A Global Correlation of Carbon and Oxygen Stable Isotopic Changes Across the Ordovician-Silurian Boundary

Giles A. F. Carden Institut für Geologie, Ruhr Universität Bochum,

Universitätstrasse, 150 D44780 Bochum, Germany

Giles.Carden@rz.ruhr-uni-bochum.de

P. J. Brenchley Dept. Earth Sciences, Liverpool University, Liverpool L69 3BX, UK

J. D. Marshall Dept. Earth Sciences, Liverpool University, Liverpool L69 3BX, UK

Late Ordovician Positive Carbon and Oxygen Isotope Excursions

The end Ordovician is known to represent a period of considerable environmental change. Sedimentologists have presented clear evidence suggesting the growth of an ice cap on Gondwanaland which was situated at the south pole (e.g. Brenchley, 1988). In addition, during the Hirnantian (the latest stage of the Otrdovician) palaeontologists have recognised the second largest mass extinction during the Phanerozoic, when it is considered that 12 % of all families became extinct (Raup and Sepkoski, 1982; Brenchley, 1984). Subsequent research has produced carbon and oxygen stable isotopic curves across Ordovician Silurian Boundary intervals using both well preserved shells of articulate brachiopods and whole rock material. Sections where isotope curves have been produced using brachiopod shells include Sweden, situated on Baltica (positive shifts in d18O of >3” and d13C >3 ”) (Marshall and Middleton, 1990) and new data from the Baltic States of Estonia and Latvia (positive shifts in d18O of 4 ” and d13C 5 ”) also on Baltica, and Anticosti Island in eastern Canada (smaller positive shifts in d18O of 1 ” and d13C 3 ”) located on Laurentia (Brenchley et al., 1995; Carden, 1995). Analyses of poorly preserved brachiopods from the Hirnantian of Argentina, situated at low latitudes on Gondwanaland (Marshall et al., in press) also record a carbon isotopic shift but the shift in oxygen values has been obscured by diagenetic alteration. This data correlates well with data produced by others. Analyses of whole rock material from the Ordovician-Silurian boundary produced by Wang et al. (1993a) for the Selwyn Basin in Canada, and for Anticosti Island (Long, 1993; Orth et al., 1986) both of which are located on Laurentia demonstrate positive shifts in d13C values of 2” and 3” respectively. In addition, analyses of organic carbon extracted from shales of Hirnantian age in China (Wang et al., 1996), located at low latitudes on Gondwanaland, demonstrate a 6 ” in d13C.

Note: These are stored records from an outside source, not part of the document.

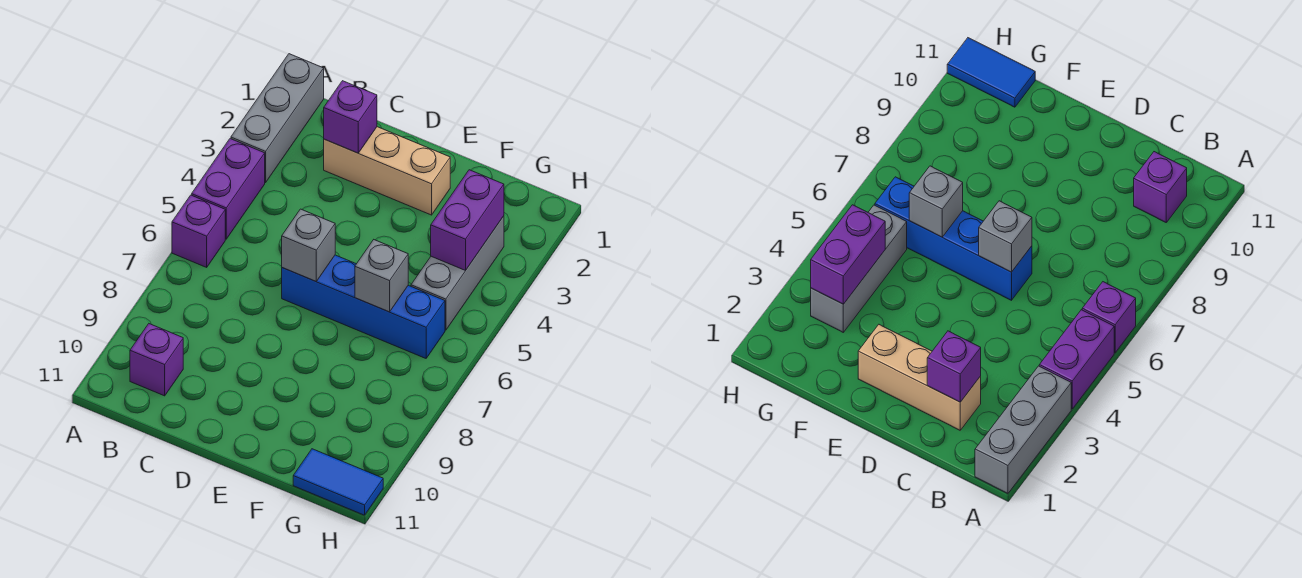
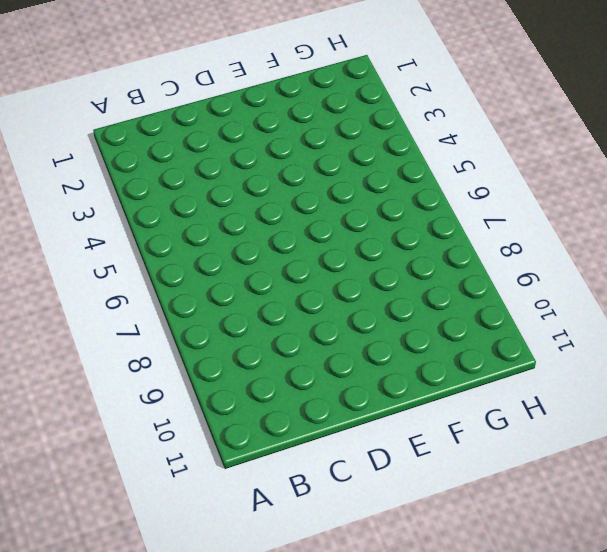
none -> grey brick A1:A3 level 1
none -> purple brick A4:A5 level 1
none -> purple brick A6 level 1

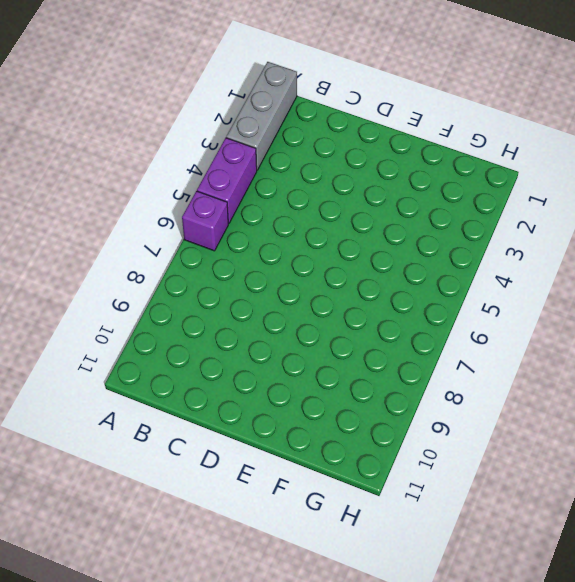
none -> purple brick B10 level 1
none -> tan brick C2:E2 level 1
none -> blue brick D6:G6 level 1

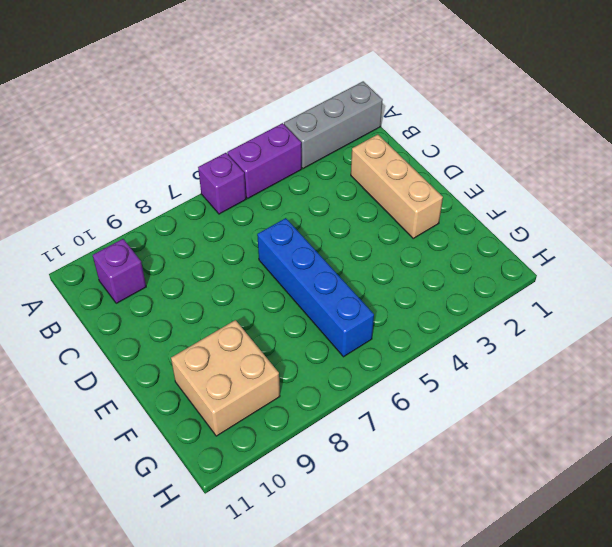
tan brick F9:G10 level 1 -> none
none -> grey brick G3:G5 level 1
none -> blue tile G11:H11 level 1
none -> purple brick C2 level 2

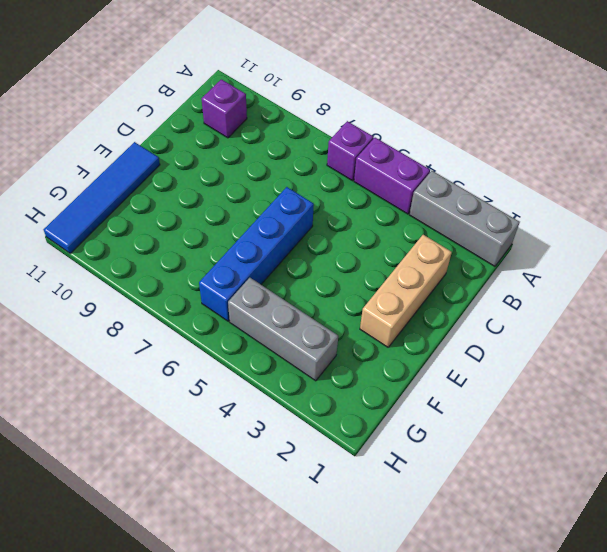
blue tile E11:H11 level 1 -> blue tile G11:H11 level 1
none -> purple brick C2 level 2
none -> grey brick D6 level 2
none -> grey brick F6 level 2

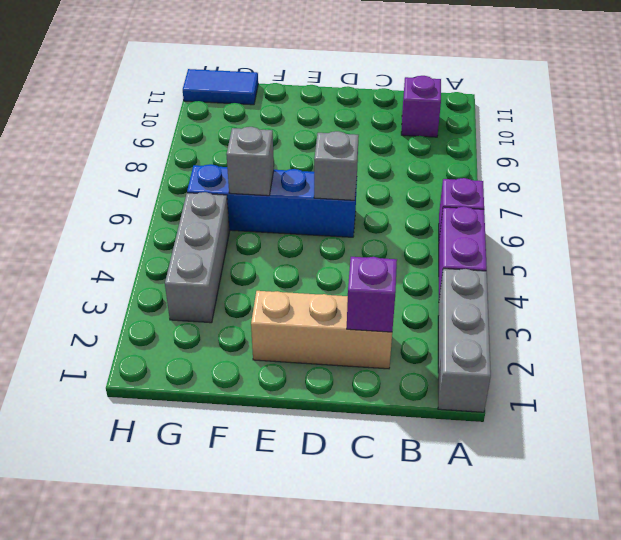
none -> purple brick G3:G4 level 2

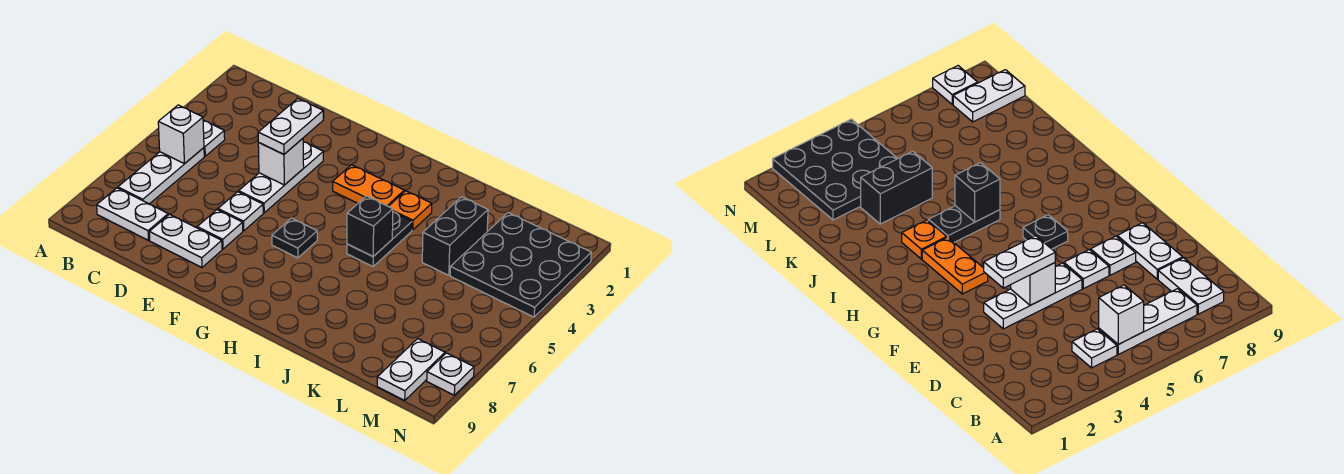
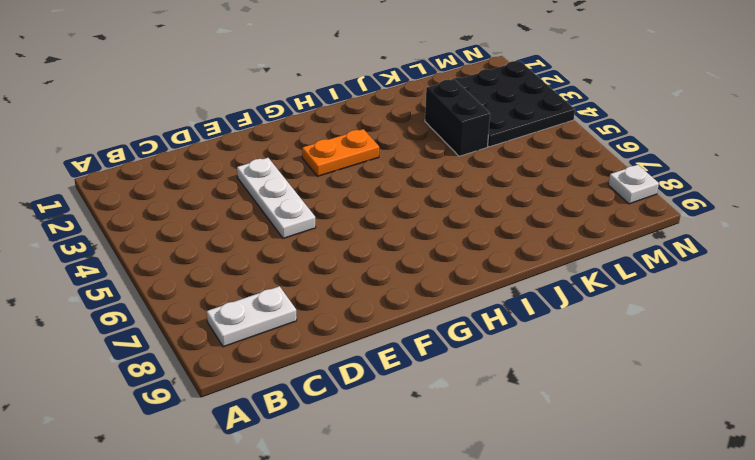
none -> white plate B4 level 1
none -> white plate B5:B7 level 1
none -> white plate D8:E8 level 1

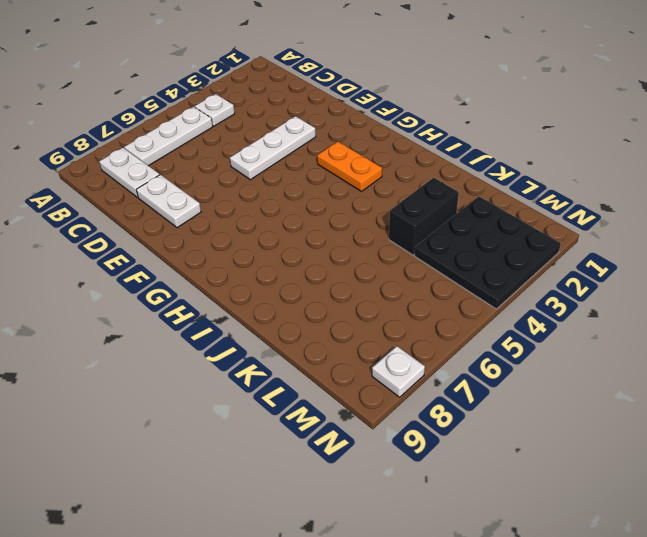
none -> white plate E6 level 1
none -> white plate E7 level 1
none -> black plate G6 level 1

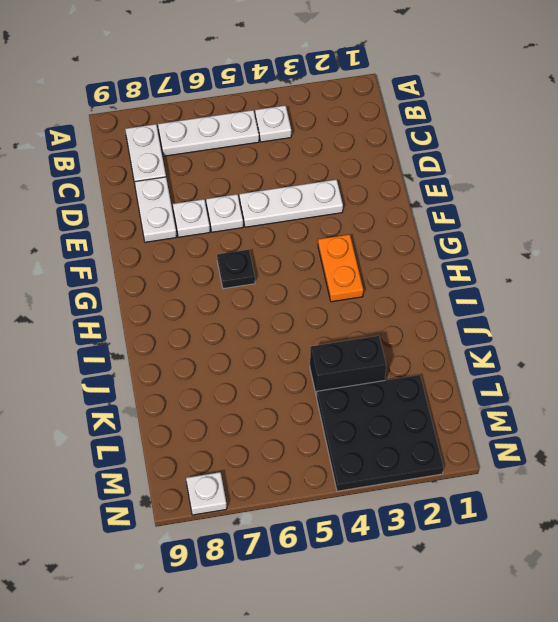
none -> orange plate I3 level 1
none -> black plate I4:I5 level 1
none -> white plate M8:M9 level 1

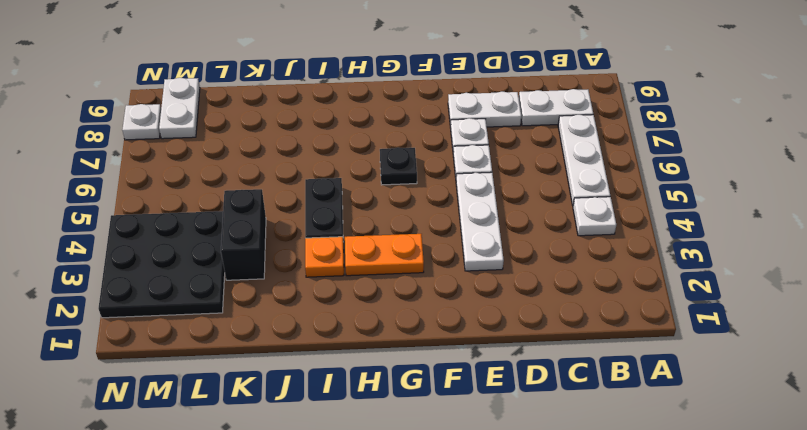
none -> white brick B5 level 2
none -> white brick E4 level 2
none -> black brick I5 level 2

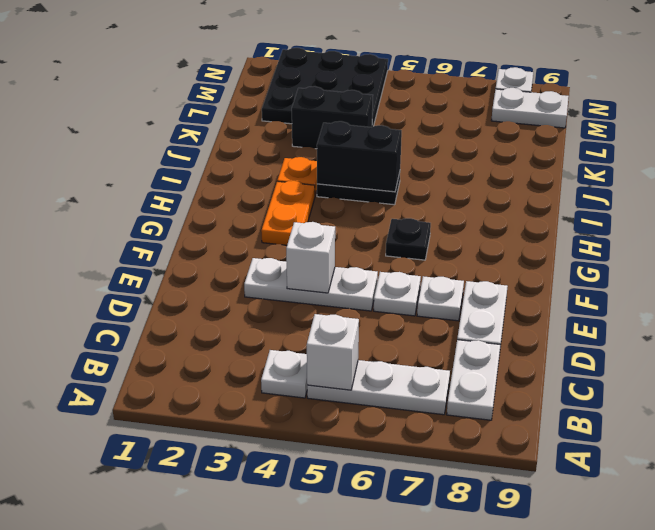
black brick I4:I5 level 2 -> black brick I5 level 2
none -> white plate E3:E4 level 3

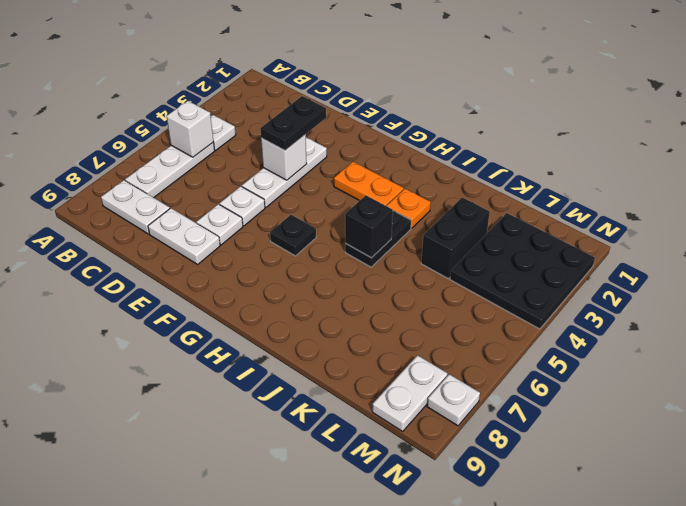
black plate E3:E4 level 3 -> white plate E3:E4 level 3

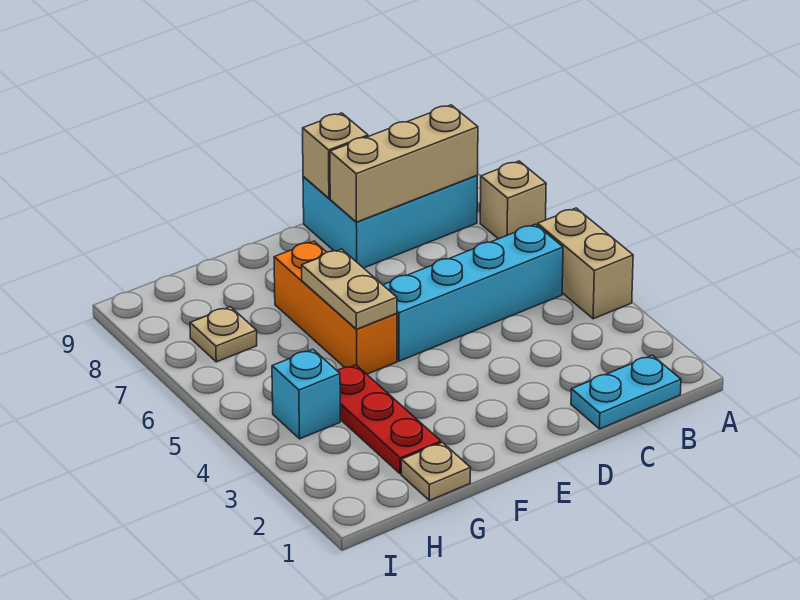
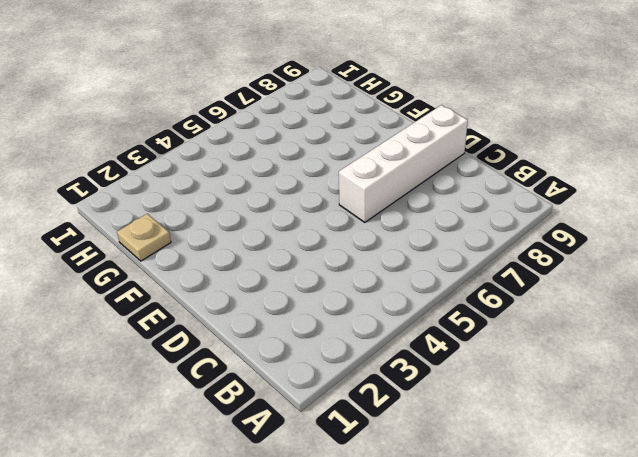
white brick D6:D9 level 1 -> cyan brick B8:D9 level 1
none -> tan brick A4:A5 level 1
none -> tan brick A7 level 1
none -> cyan plate B1:C1 level 1

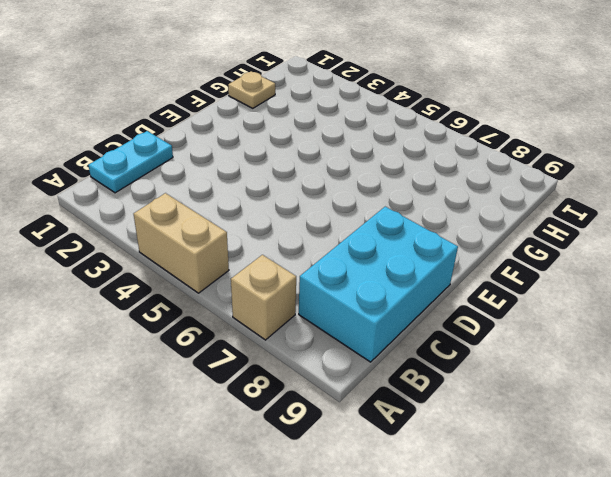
none -> cyan brick B5:E5 level 1
none -> orange brick F5:F7 level 1
none -> red plate G2:G4 level 1

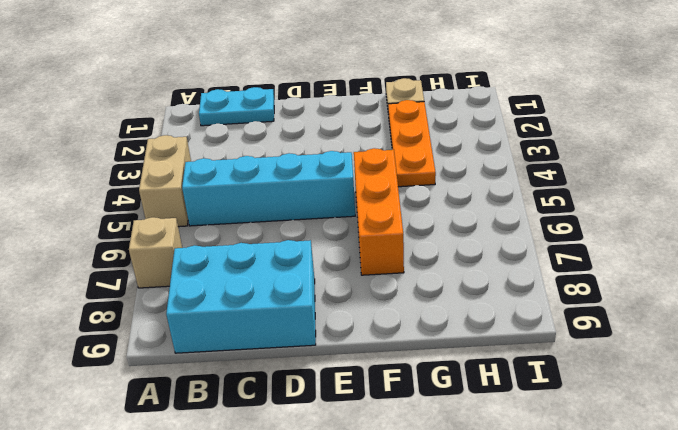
orange plate G2:G4 level 1 -> red plate G2:G4 level 1
none -> cyan brick H4 level 1
none -> tan plate H7 level 1
none -> tan brick B8:D8 level 2

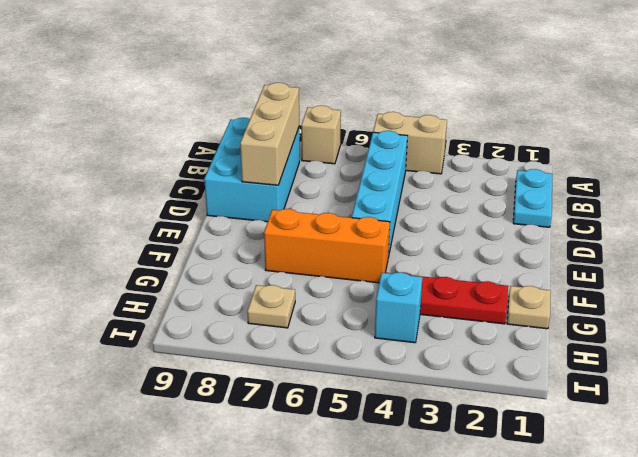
none -> tan brick D9 level 2
none -> tan plate F5:F6 level 2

Stratigraphic Consequences of the Isotopic Shifts

All sections document a positive shift in carbon isotope values and in the case of sections where well preserved brachiopods were analysed: Anticosti Island, the Baltic States and Sweden, a positive shift in oxygen isotope values as well. In each case, the excursions begin at the base of the Hirnantian Stage and then shift back to lower values in the mid Hirnantian Stage. The isotopic changes can be used to demonstrate the lower Hirnantian Stage, when all the late Ordovician environmental changes occurred. The correlation of excursions in sections from three different super continents at different, demonstrates the isotopic changes in the oceans were not localised but global. Furthermore, the smaller magnitude carbon and oxygen isotopic shifts recorded in brachiopods from Anticosti Island compared to other sections, suggest that either there was a stratigraphic hiatus in this section or localised environmental effects caused a smaller shift in values.

Environmental Causes of the Isotopic Changes

The positive excursion in oxygen isotope values was most likely produced by substantial lowering of sea water temperature, coupled together with an ice-volume fractionation effect associated with the onset of glacation. A drop in temperature at the south pole would have produced cool dense water which would have sunk disrupting the previously warm, stratified oceans causing more vigorous thermohaline oceanic circulation. The positive shift in carbon isotopes concomitant with the shift in oxygen values suggests an increase in the burial or storage of organic carbon and/or increased productivity levels caused by upwelling arising from the change in oceanic circulation.